『笈の小文』を巡る 伊賀上野 20 新大仏寺 阿波の大仏さん
芭蕉の『笈の小文』を巡る旅。
新大仏寺のつづきです。
丈六にかげろふ高し石の上 芭蕉
この「丈六」というのは、「一丈六尺」のこと。
一般的な仏像の高さで、ここでは新大仏寺の大仏のことを言っています。
地元では阿波の大仏さんと呼ばれ、親しまれているそうです。
芭蕉が訪れた当時、新大仏寺は荒廃しており、
名ばかりは千歳の形見となりて、伽藍は破れて礎を残し、
坊舎は絶えて田畑と名の替り、丈六の尊像は苔の緑に埋れて、
御ぐしのみ現前とおがまれさせ給ふ
とその様子を『笈の小文』に記しています。
このとき、大仏さんは「御ぐしのみ」の状態、
つまり、頭部だけが残っている状態でした。
現在の大仏さんは、江戸時代中期に修復されたものです。
ありがたいことに、今回、阿波の大仏さんを拝観することはできましたが、
撮影禁止のため、残念ながら写真におさめることはできませんでした。
こちらは台座。

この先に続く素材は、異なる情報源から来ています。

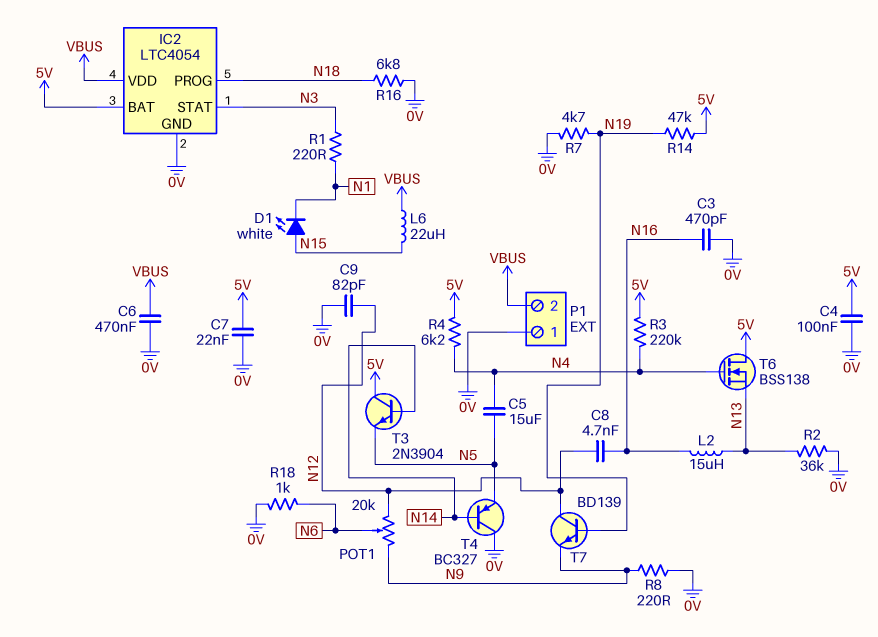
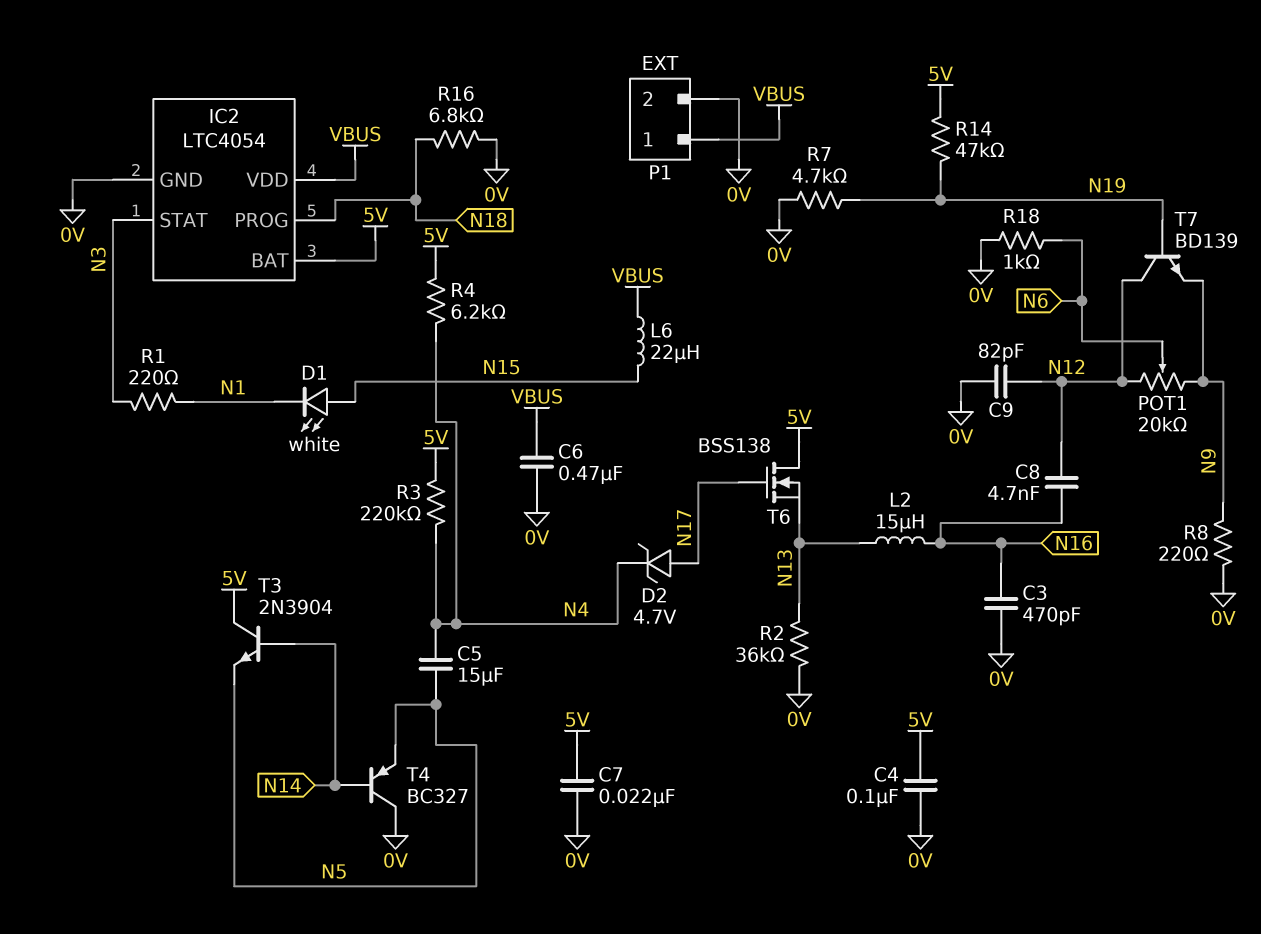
D2: none -> zener 4.7V (A N17, K N4)
P1 pin 1: 0V -> VBUS
P1 pin 2: VBUS -> 0V
T6: NMOS BSS138 (G N4, D 5V, S N13) -> NMOS BSS138 (G N17, D 5V, S N13)

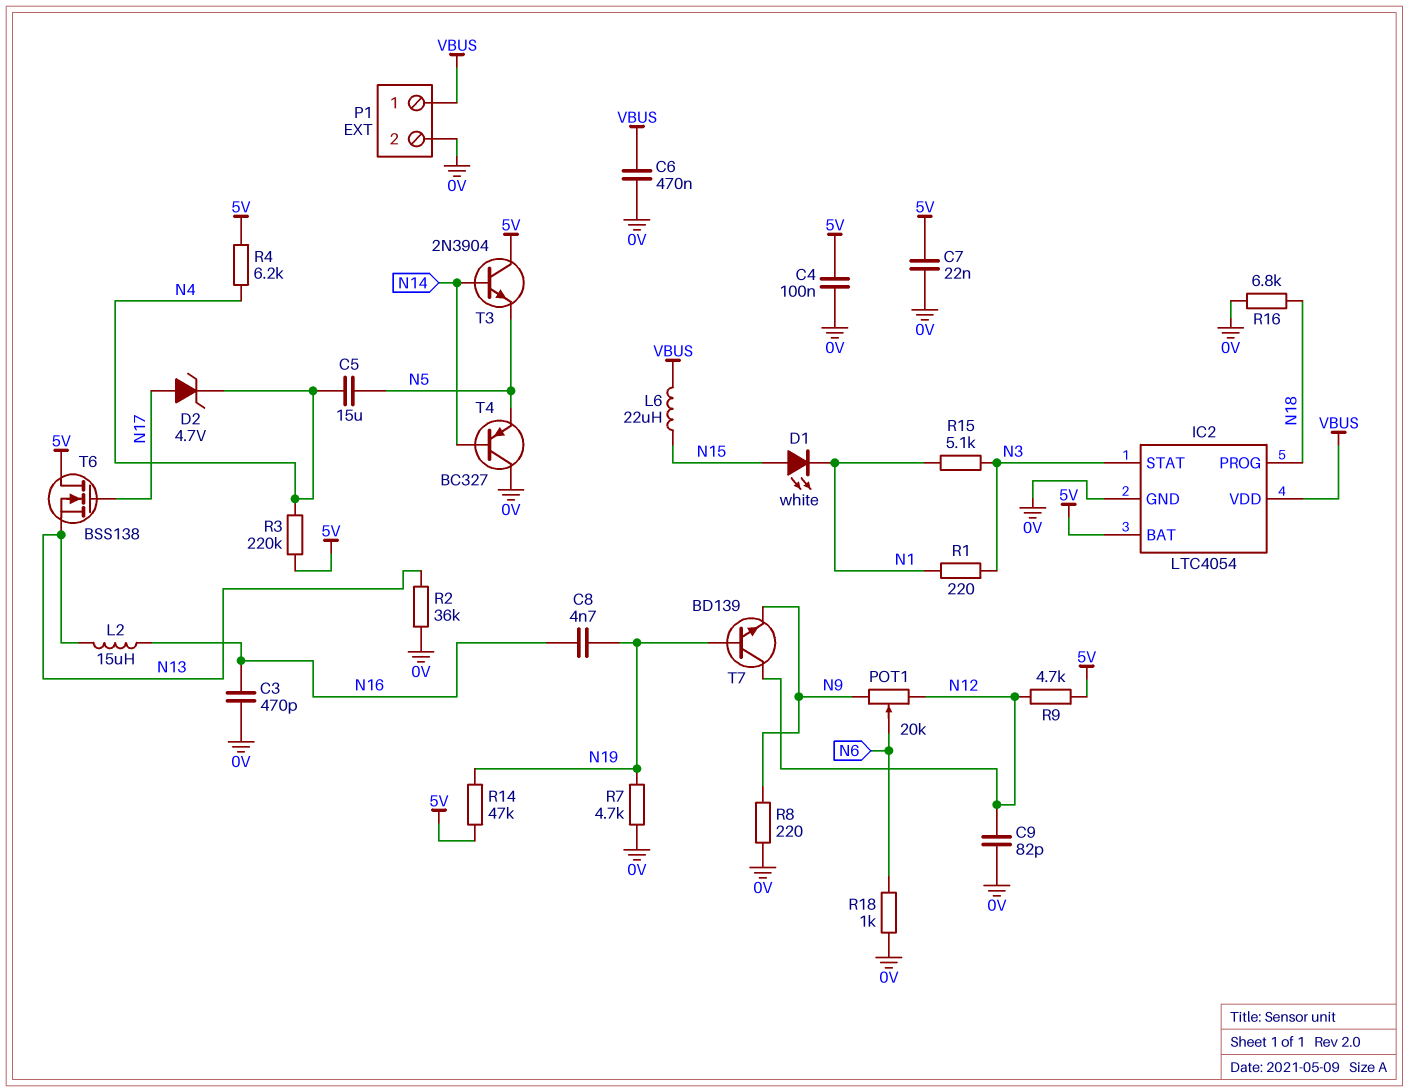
C8: 4.7nF (N12, N16) -> 4.7nF (N16, N19)
R9: none -> 4.7k (5V, N12)
R15: none -> 5.1k (N1, N3)

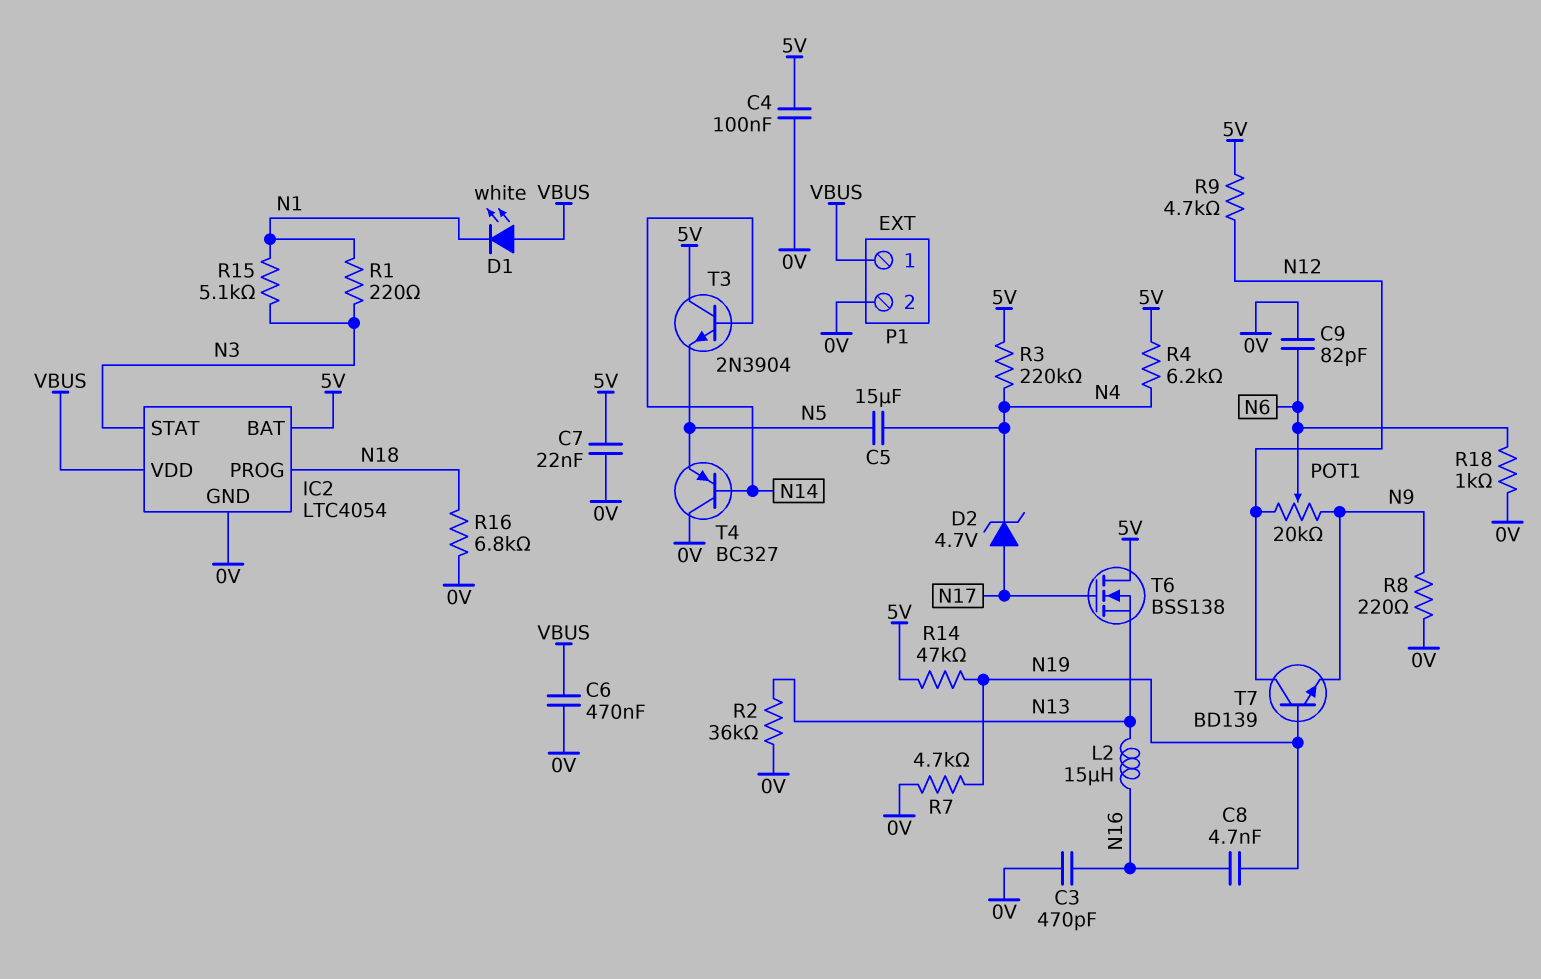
C9: 82pF (0V, N12) -> 82pF (0V, N6)
D1: LED white (A N15, K N1) -> LED white (A VBUS, K N1)
L6: 22uH (N15, VBUS) -> none

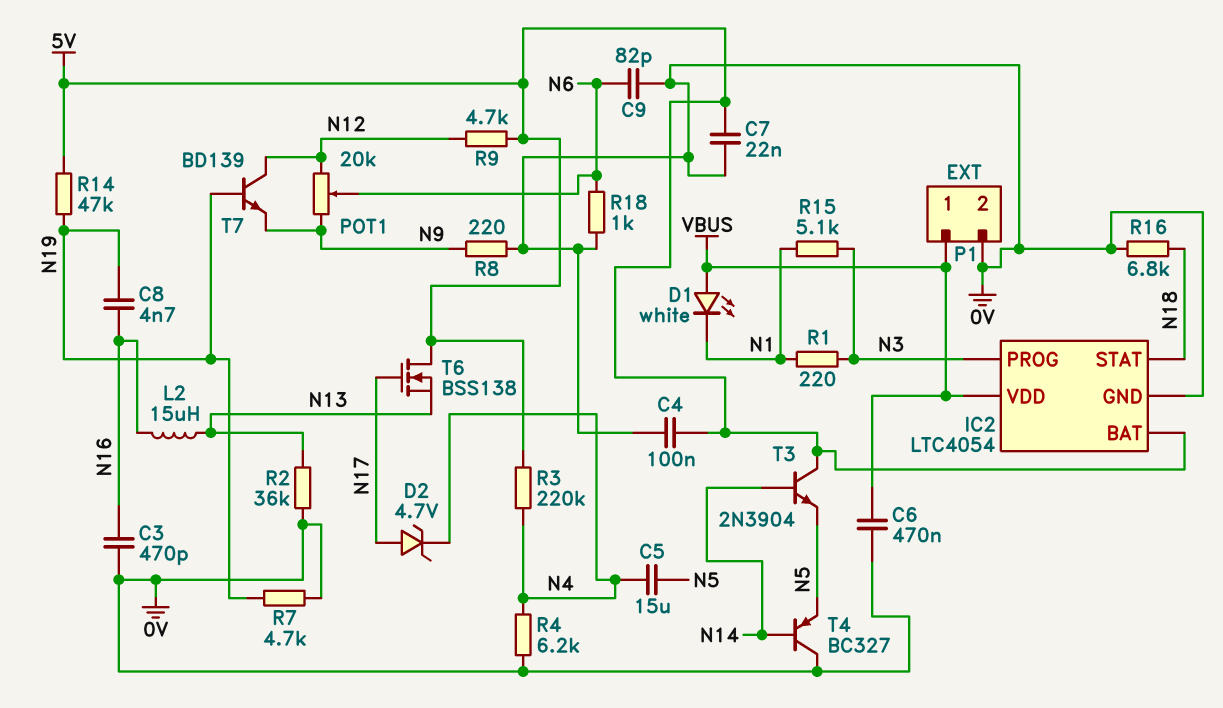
IC2 pin PROG: N18 -> N3
IC2 pin STAT: N3 -> N18
R4: 6.2k (5V, N4) -> 6.2k (0V, N4)

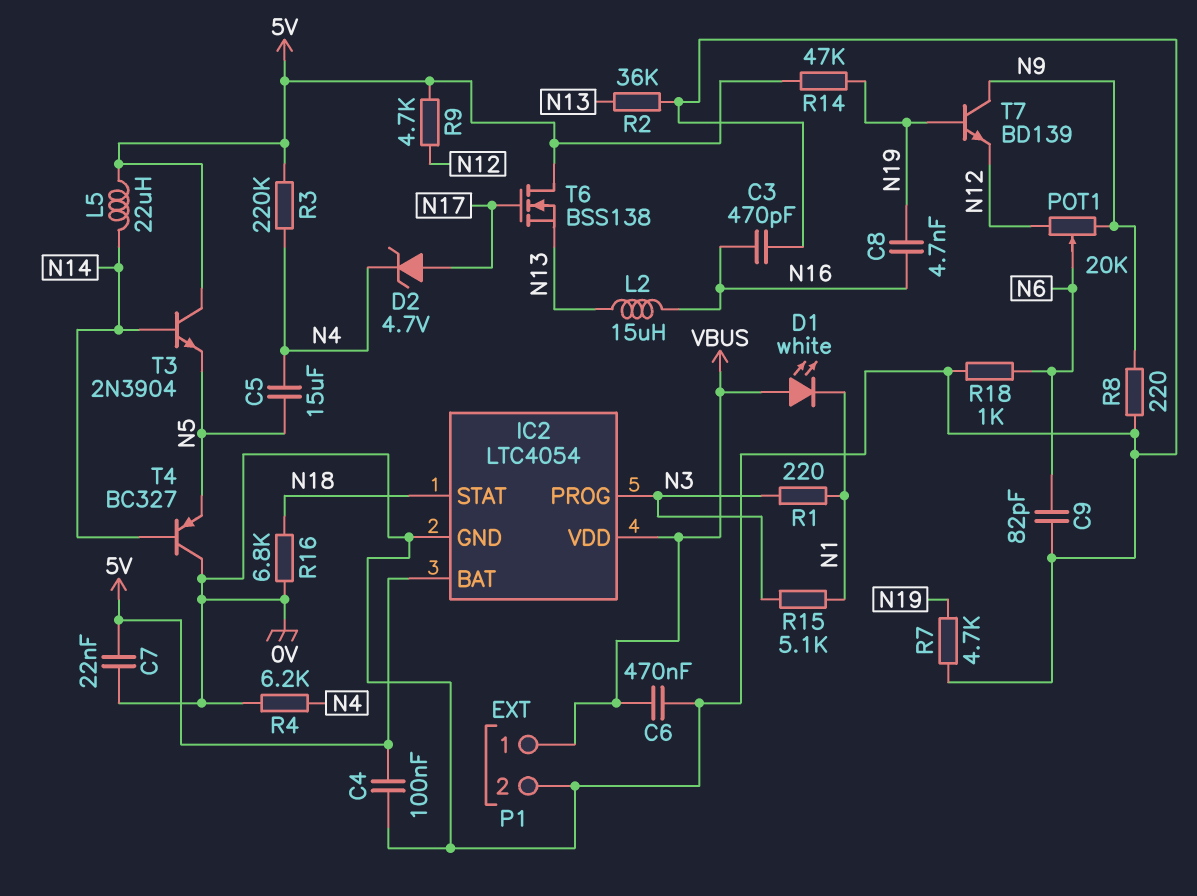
L5: none -> 22uH (5V, N14)
T7: NPN BD139 (B N19, C N12, E N9) -> NPN BD139 (B N19, C N9, E N12)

かつて大仏が載っていたもので、鎌倉時代の作。
獅子が刻まれています。
「石の上」の石というのは、この台座のことだと思います。
丈六へ猿が拾ひしあとの栗 飴山實『次の花』
飴山先生もこの新大仏寺を訪れ、この句を詠みました。
ちなみに芭蕉は元禄二年、この伊賀街道にて、
初時雨猿も小蓑を欲しげなり 芭蕉
を詠んでいます。
飴山先生の句は丈六の句と小蓑の句へ唱和したもの。
重源を慕ってこの地を訪れた芭蕉。
芭蕉を慕ってこの地を訪れた飴山實。
詩歌はこのようにして紡がれ、
はるかに織りなされていくものだと、
あらためて体感するることができました。
どうぞ良き一日をお過ごしください。